A new focus on increasing the residential population of our city centres is required to enable city centre diversification, according to a recently published research report.
Scotland's Urban Age 2 (SUA2) is a major academic study of the AGE cities – Aberdeen, Glasgow and Edinburgh – commissioned by Aberdeen, Glasgow and Edinburgh Chambers of Commerce and supported by Brodies and AAB.
The report builds on three key United Nations principles:
- cities and all human settlements are central to building better;
- cities cannot flourish without well-functioning housing systems; and
- housing, mobility, environment, economy and culture are interrelated and require integrated responses.
SUA2 notes that residential development rates have halved in post-war period and identifies the public sector's withdrawal in the 1980s as having the greatest impact on Scotland housing input. The report concludes that housebuilding rates continue to be inadequate in the context of stock age and demographic trends and the issue is compounded by the renovation and retrofit requirements imposed by the climate emergency.
More City Centre Homes
The AGE city regions dominate the housebuilding markets, accounting for around 80% of Scotland's housing output, but hybrid working is increasing the attraction of commutable areas and there has been a shift in preference towards larger houses/non-flat homes, preferably with gardens.
While post-pandemic and climate emergency markets may be locally distinct, the report advises that they do share some similar patterns.
The ageing population within each city is seen as a concern. Housing options will need to include the delivery of senior living and/or housing with care, something which has historically fallen to the public sector, other than in areas of high market values.
Increasing the city centre population is seen as a priority in both Aberdeen and Glasgow, while Edinburgh already has extensive city centre living and is proposing densification across its wider urban area with housing led redevelopment. In all three cities, the increasing number of vacant buildings due to the changes in retail and office markets present opportunities for residential led regeneration, including "convert-to-rent".

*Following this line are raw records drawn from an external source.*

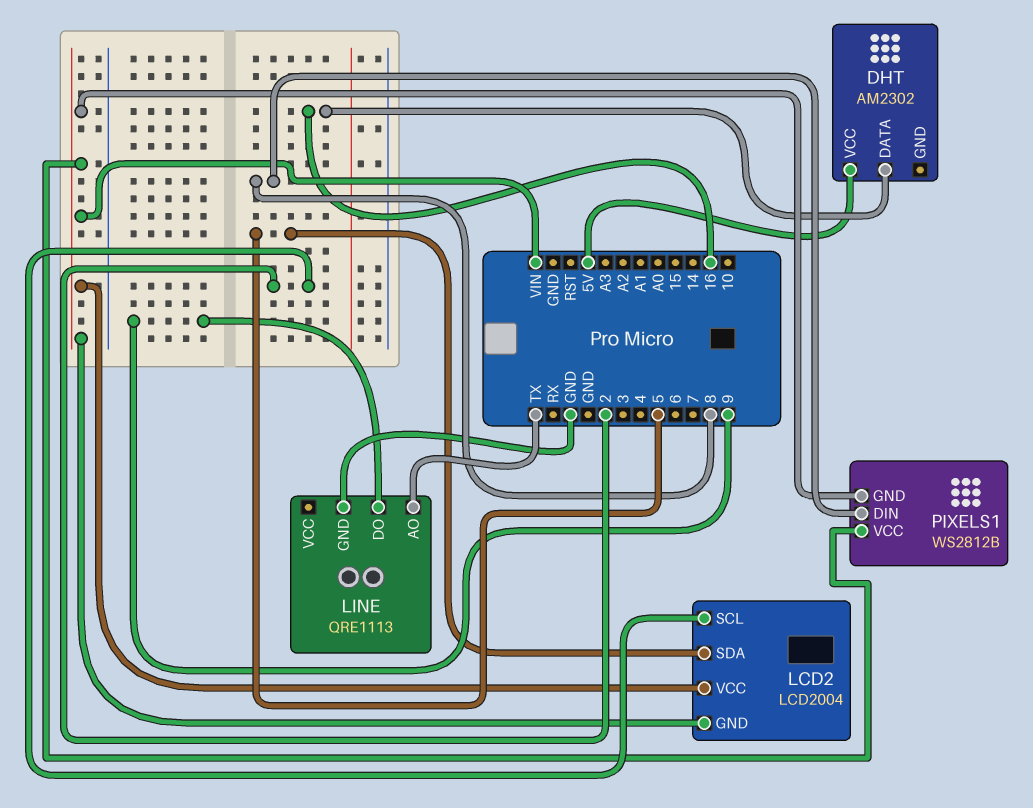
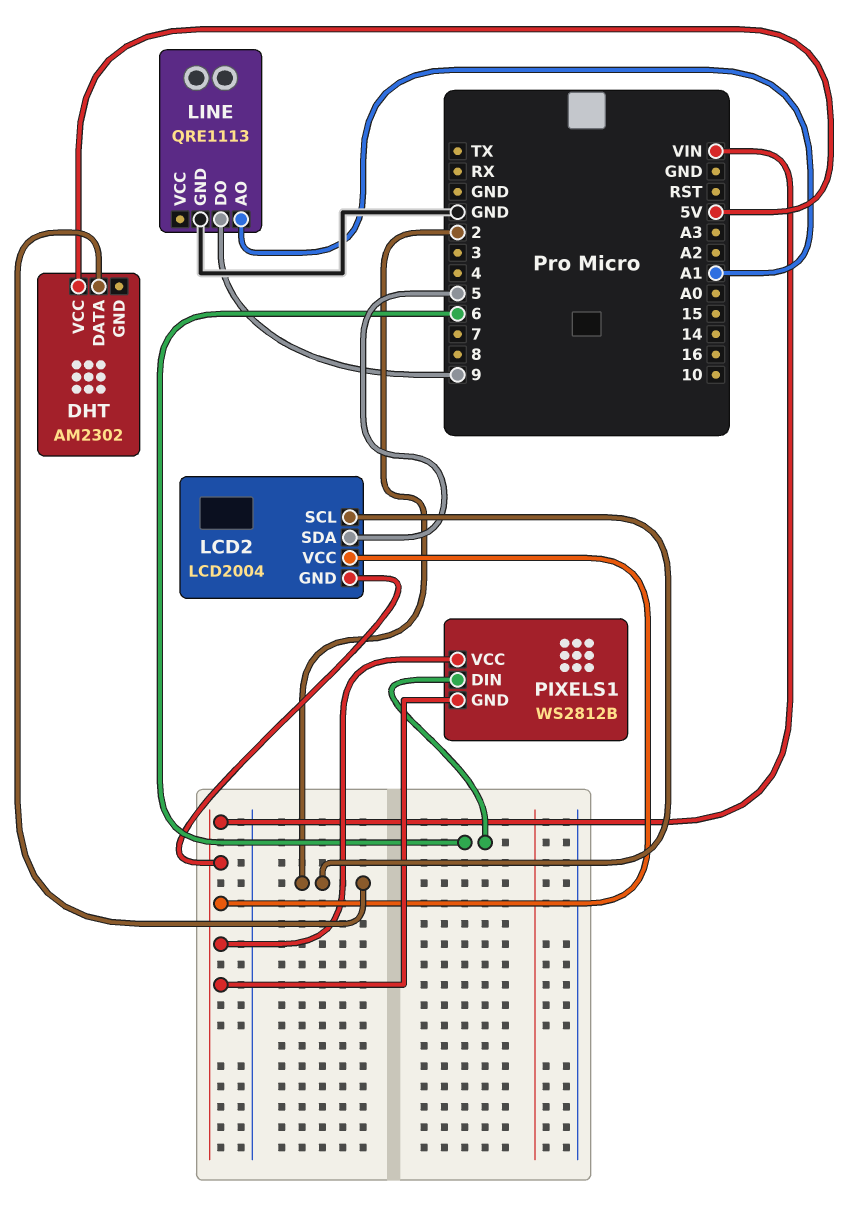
DHT pin DATA: 16 -> 2
LINE pin AO: TX -> A1
PIXELS1 pin DIN: 8 -> 6

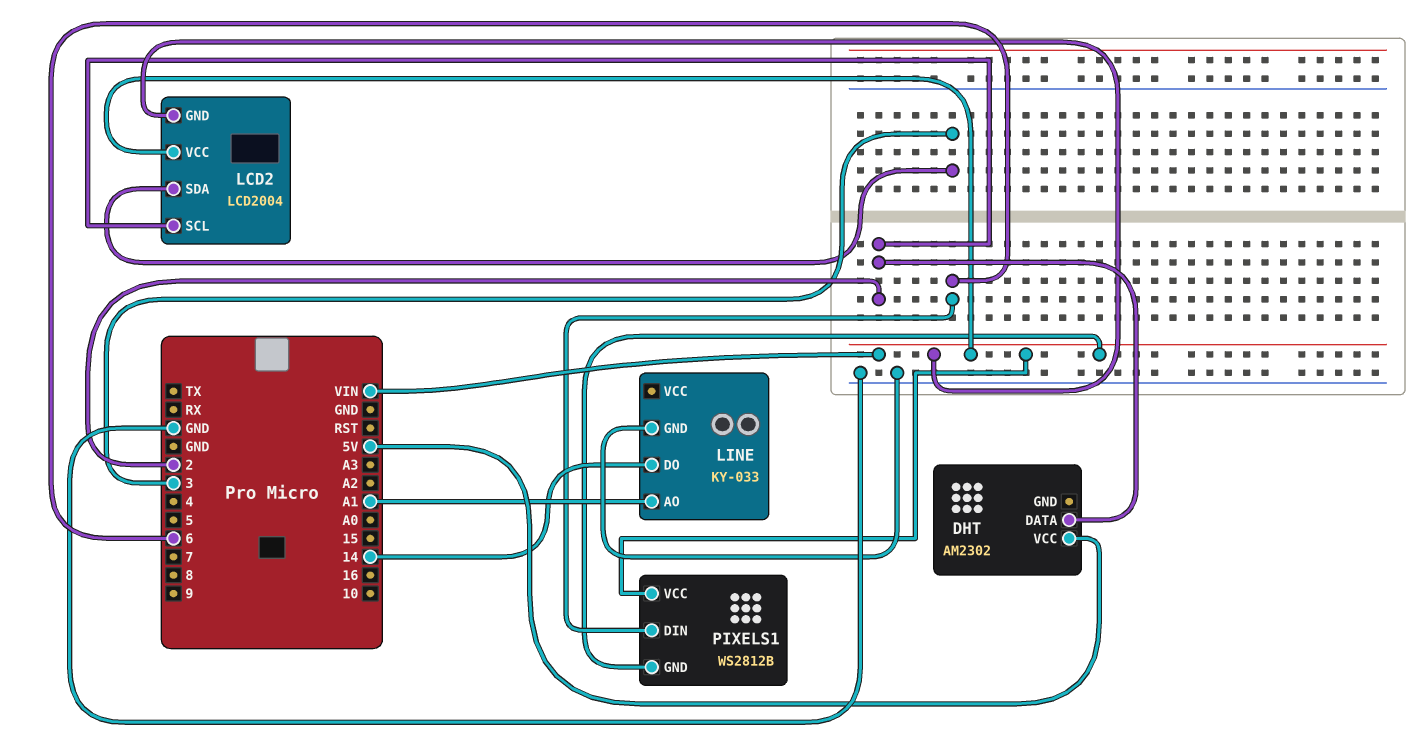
LCD2 pin SDA: 5 -> 3
LINE: QRE1113 -> KY-033
LINE pin DO: 9 -> 14

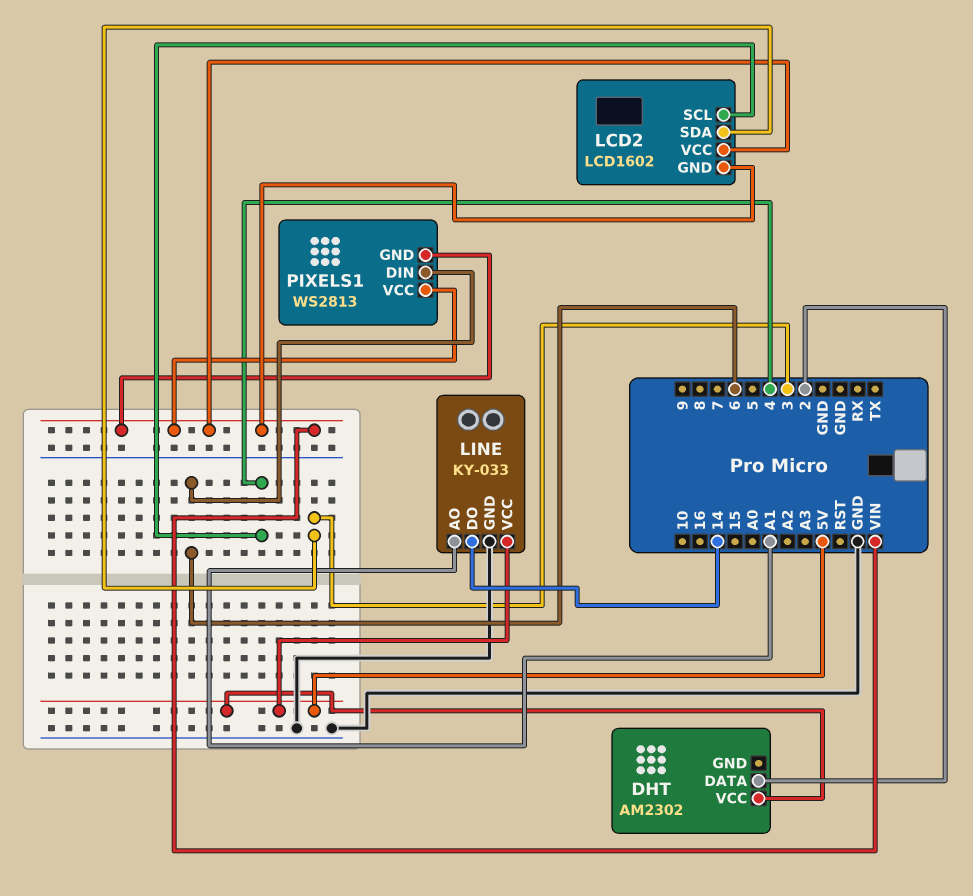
LCD2: LCD2004 -> LCD1602
LCD2 pin SCL: 2 -> 4
LINE pin VCC: none -> 5V
PIXELS1: WS2812B -> WS2813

Glasgow's city centre is widely recognised as having a low resident population with limited new investment for a city of its scale, particularly in converting its heritage buildings. However, the city's experience of delivering public-private initiatives is seen as a major asset and continuing to reinstate urban connections – Clyde Gateway, Clyde Mission and bridging to north Glasgow – will be key to city residential development.
In Aberdeen the loss of former employment buildings and national retailers has had a major effect on the city centre, but this could provide impetus for investment and diversification, including for new models such as build to rent.
For Edinburgh, the residential focus needs to be on completing outer urban regeneration and expansions, sustaining the successful local town centres and encouraging westward growth.
The 20-minute neighbourhood which has become a flagship of the Scottish Government's Programme for Government is important, but not new, to the AGE cities. It should be a fundamental organising device for the way we live in cities.
Rather SUA2 urges Aberdeen, Glasgow and Edinburgh to practise better urbanism which embraces economic development, planning, housing, transportation and infrastructure in an integrated way. It stresses that the model can be used to address the climate emergency; highlighting that improving the quality of life in walkable city centre neighbourhoods through redevelopment and retrofitting can also help deliver on decarbonisation targets.
SUA2 suggests that given both the public and private sectors' appetite to build houses, the continually sub-optimal housing development rates reflect wider constraints: financial; industry capacity; risk appetite; models and tenure; planning policy; public appetite; service and community infrastructure. The minimum all tenure housing land requirements proposed for each local authority in the National Planning Framework 4 may give an indication of each city region's intent and the proposal for an infrastructure agency might help to unblock some of the sticking points, however some of the housing system constraints may remain.
Investment in Strategic Planning
The report calls for a more flexible, agile and responsive planning function. The current pace and scale of change in societal need, location, use and design presents a significant challenge to Scotland's planning service. There are calls for significant investment in growing and upskilling the strategic planning service to embed the principles of pace, place and partnership. The AGE cities need planners who can respond more quickly, have the capacity to design better places, and who can work collaboratively with those wishing to invest in our cities.